The Office of the Comptroller of the Currency has determined that four provisions of a West Virginia law regulating bank insurance sales are preempted under the Gramm-Leach-Bliley Financial Modernization Act.

The action came in response to a request by the Charleston, W.V.-based West Virginia Bankers Association.

The OCC determined that the four provisions of the West Virginia law violate the standard that state laws may not “prevent or significantly interfere” with the ability of banks to conduct their insurance business by imposing additional and unnecessary expenses. The provisions:

1. Require banks to use separate employees for insurance sales.

2. Bar insurance solicitations to loan customers until the loan has been approved.

3. Restrict the sharing of information among bank affiliates in the course of a loan transaction or offer to sell insurance.

4. Require banks to physically separate banking activities from insurance activities.

However, the OCC said three provisions of the West Virginia law should not be preempted. These are:

1. A prohibition against requiring or implying the purchase of an insurance product from a financial institution is a condition of a loan.

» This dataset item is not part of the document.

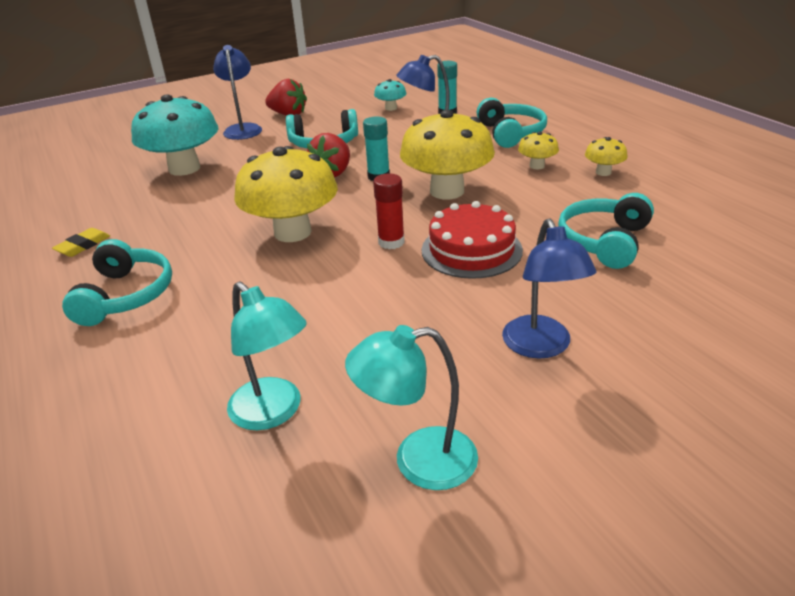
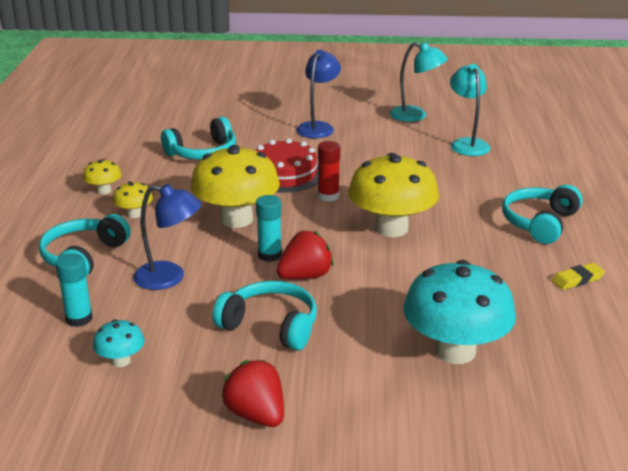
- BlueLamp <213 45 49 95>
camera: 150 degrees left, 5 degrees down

2. A prohibition on a financial institution offering an insurance product in combination with other products unless all the products are available separately.

3. A requirement that the extension of a loan and the sale of insurance be completed independently and through separate documents.

David Winston, vice president of federal affairs for the National Association of Insurance and Financial Advisors, Falls Church, Va., said agents are reviewing whether to challenge the OCCs ruling in court.

In effect, he says, the OCC has preempted provisions that fall outside the safe harbors in GLB. However, he says, agents believe the OCC does not have the authority to preempt state laws. Only courts can do that, he says.

Moreover, NAIFA believes the OCC evaluated the law under the standard of imposing “additional and unnecessary expenses,” which, he says, is the wrong standard.

All the agent groups, he says, will be meeting shortly to discuss their next move.


Reproduced from National Underwriter Life & Health/Financial Services Edition, October 8, 2001. Copyright 2001 by The National Underwriter Company in the serial publication. All rights reserved.Copyright in this article as an independent work may be held by the author.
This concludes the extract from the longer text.